Facebook May Be Affecting Your Public Life in New Ways

When participants in the study were asked how many "friends" they had on Facebook, the result was an average of about 480 friends each, with 28% of participants admitting to accepting friend requests from strangers. Yet, results show that participants viewed their own personal privacy as less likely to be negatively affected by Facebook users than others. Are they forgetting the network that's seeing all of their posts?

Source: The Guardian
Results from preliminary questions display that 69% of participants have privacy settings that allow only current friends to view posts, and 64% of participants use Facebook everyday, and about 4 times daily for about 37 minutes. This means that while it's only who you've accepted or requested to be your friend on Facebook can see your posts, that's still typically a network of nearly 500 (probably) frequent users seeing your posts, some of which you may not know or even like for that matter.

While all of this may seem insignificant to the average user, 45% of hiring managers use social networking sites like Facebook to research job candidates. But maybe you already have a job so this statistic doesn't affect you--but it's nothing to bat an eyelash at, since more and more people are being terminated from their current jobs for content found to be inappropriate by superiors.

Source: Conrad Goodman IT Services
In terms of strengthening regulation on Facebook, women were shown to be more supportive but there was no relationship found between the third person perceptual gap and pro-regulatory attitudes. This is most likely the result of students thinking that Facebook is a generally harmless, ambiguous activity unlike other media content (such as pornography and media violence).

Nevertheless, Paradise and Sullivan believe that findings of the third-person perceptual gap may be partly due to the student-participants perceiving themselves to be smarter than others and strongly recommend future studies should sample populations that aren't mostly Caucasian undergraduates as this study was 92% Caucasians.

How Facebook Has Changed Young Relationships

From flirting to breaking up, social media and mobile phones are woven into teens' romantic lives.

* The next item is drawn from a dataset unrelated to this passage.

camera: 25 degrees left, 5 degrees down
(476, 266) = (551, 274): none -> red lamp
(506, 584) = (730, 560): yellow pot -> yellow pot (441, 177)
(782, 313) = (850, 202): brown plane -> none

The Pew Research Center conducted a study to discover Facebook's effect on relationship on teens aged 13-17 years old by holding sixteen online and in-person focus groups.

The study found that while a lot of friendships begin online, most romantic relationships are still becoming exclusive in person. Nonetheless, the study revealed that half of teens have expressed interest by adding a crush on Facebook and that the most common online social media venue for teens to "meet" romantic partners is Facebook.

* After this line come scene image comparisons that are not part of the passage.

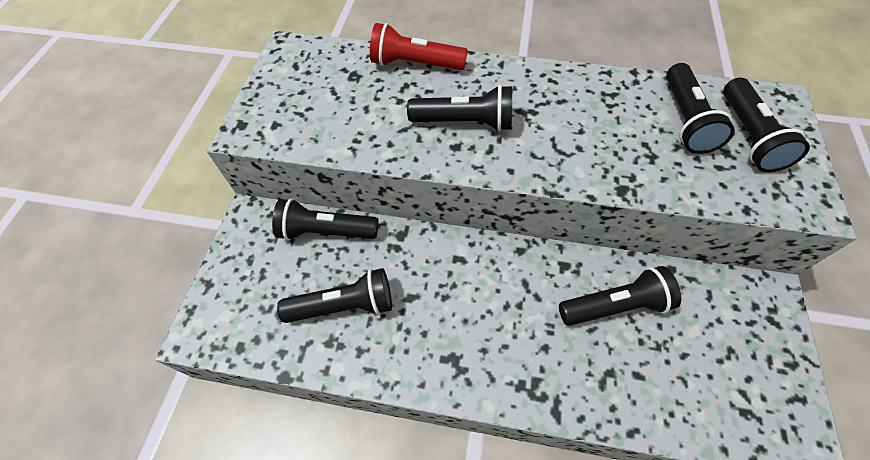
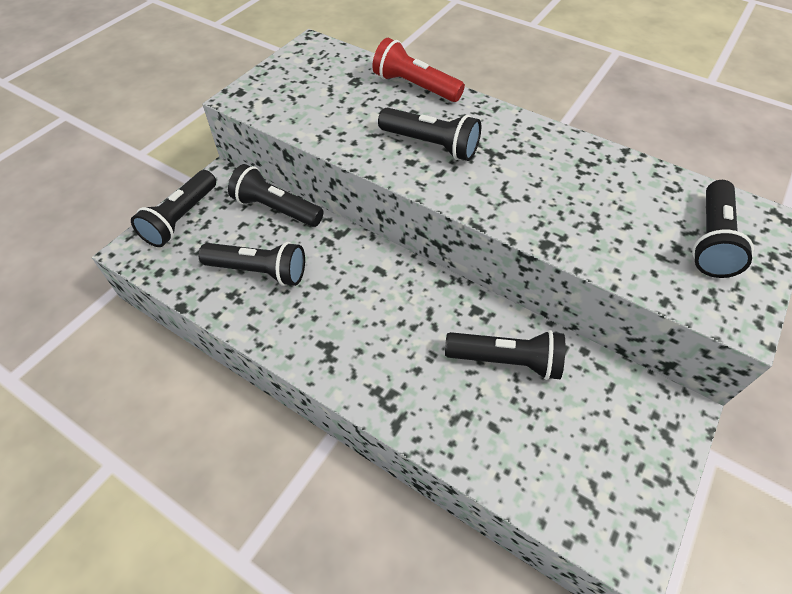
camera: 20 degrees right, 5 degrees down
(685, 120) = (652, 206): black flashlight -> black flashlight (181, 219)

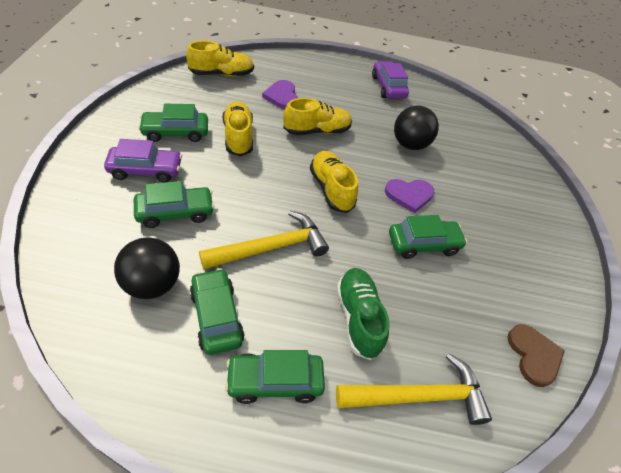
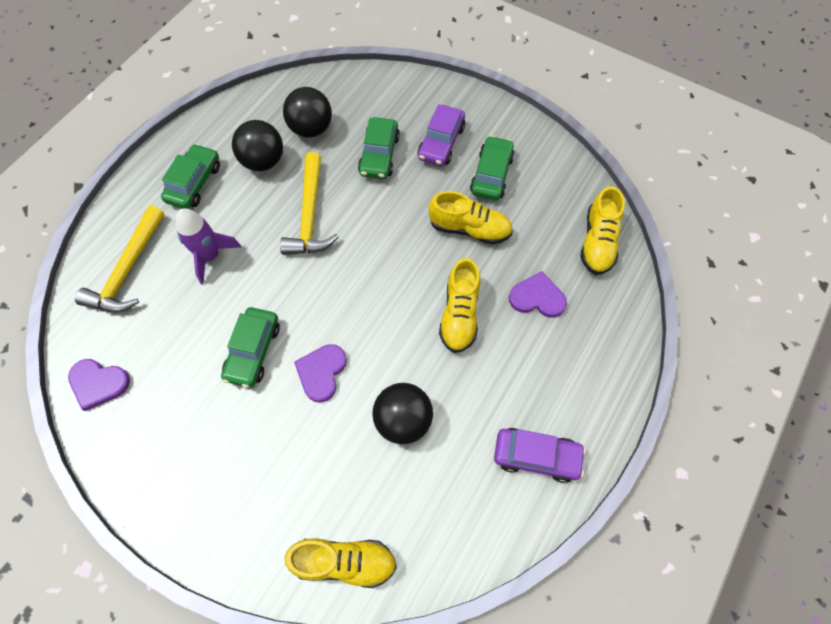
camera: 120 degrees right, 15 degrees up
(216, 316) = (263, 161): green car -> black ball
(331, 189) = (360, 293): yellow shoe -> yellow shoe (344, 561)
(358, 317) = (210, 256): green shoe -> purple rocket
(533, 355) = (98, 383): brown heart -> purple heart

The most important part of a relationship is communication (amongst others) but these teens are well aware of that. Most teens assume that they and their partner will check in with each other with great regularity throughout the day. But when asked specifically, most teens said they expect to hear from their significant other once a day or every few hours while few said they expect to hear from their partner hourly or declined to comment; this data is reflected in the graph below.

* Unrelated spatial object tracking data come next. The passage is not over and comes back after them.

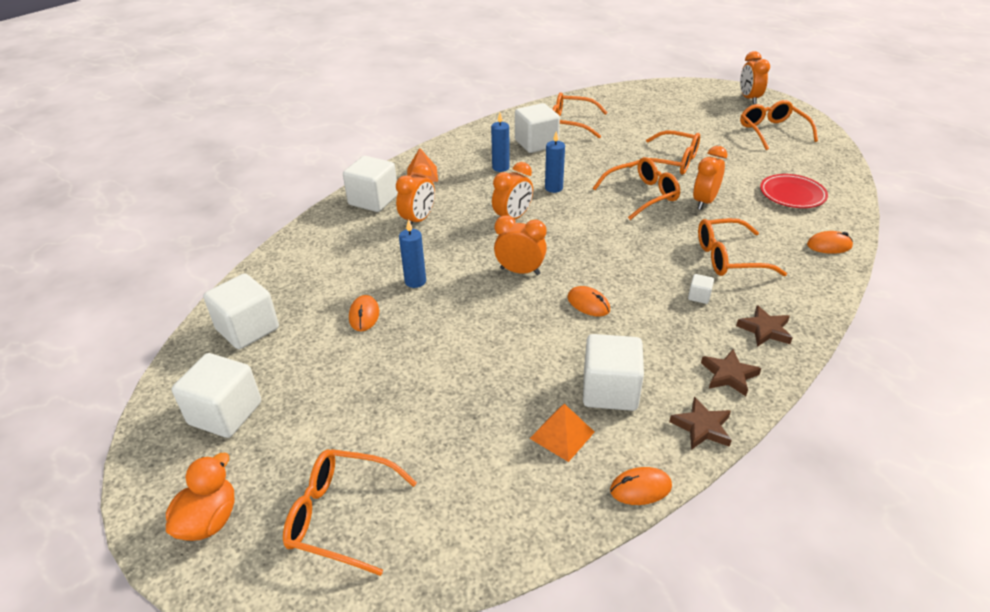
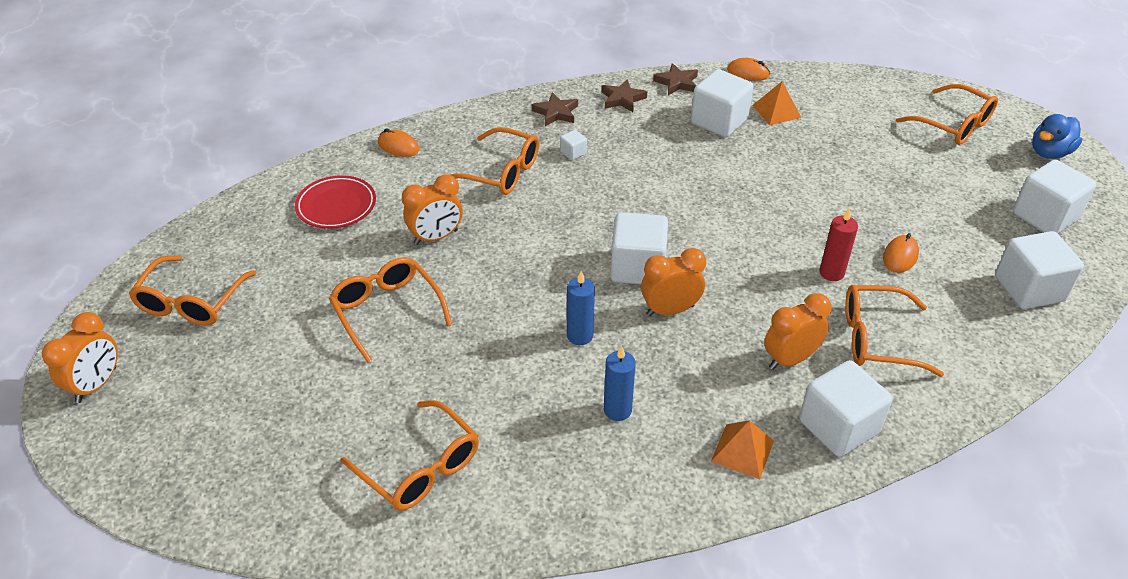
camera: 150 degrees left, 5 degrees up
(209, 520) = (1049, 153): orange duck -> blue duck
(415, 281) = (831, 273): blue candle -> red candle
(520, 271) = (713, 240): orange clock -> none
(536, 143) = (521, 441): white cube -> white cube (637, 267)
(588, 304) = (675, 184): orange mouse -> none
(642, 195) = (489, 276): orange glasses -> orange glasses (877, 339)

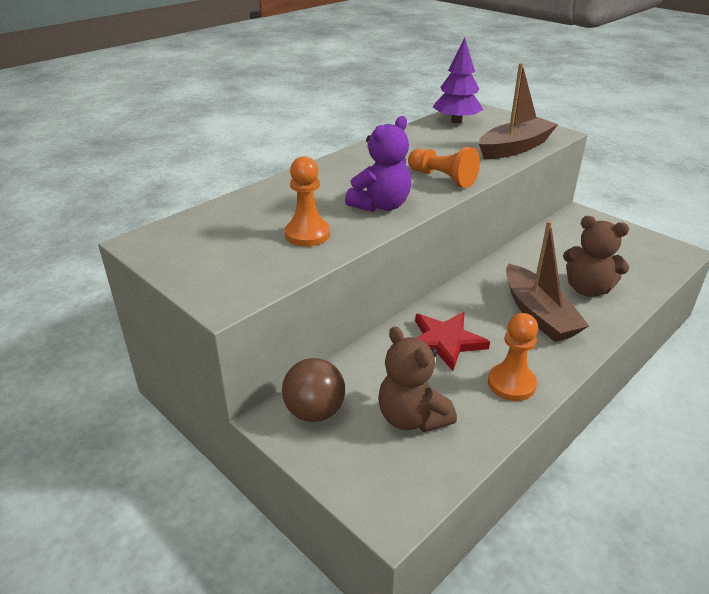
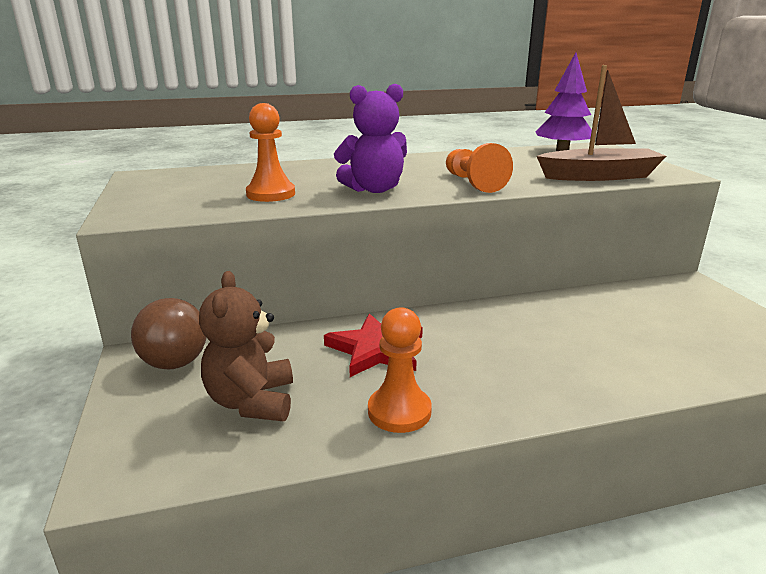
camera: 30 degrees right, 10 degrees down
(538, 314) = (519, 358): brown boat -> none
(587, 289) = (617, 354): brown teddy bear -> none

All good things must come to an end, and it's not always a happy one. 18% of teens with dating experience have experienced or initiated a breakup by sending a private message, posting about it publicly, or changing their relationship status on Facebook.

The bad news doesn't end there; 11% of teen daters have accessed a mobile device or online account of a current or former partner, and 10% have modified or even deleted their partner or ex-partners profile altogether. Apparently this isn't a hard task in today's society, being that 13% of teens reporting that partners have demanded that they share their passwords to personal email and other internet accounts with them.

This can have lasting effects, too, with 18% of teen daters admitting that current or former partners have required them to remove former boyfriends/girlfriends from their friends list from Facebook or other social media alike. And this is notably for the best considering 11% of teens report that a former partner has contacted them on the internet to threaten to harm them with 8% saying that ex-partners have then used information on the internet against them, such as to harass or embarrass them.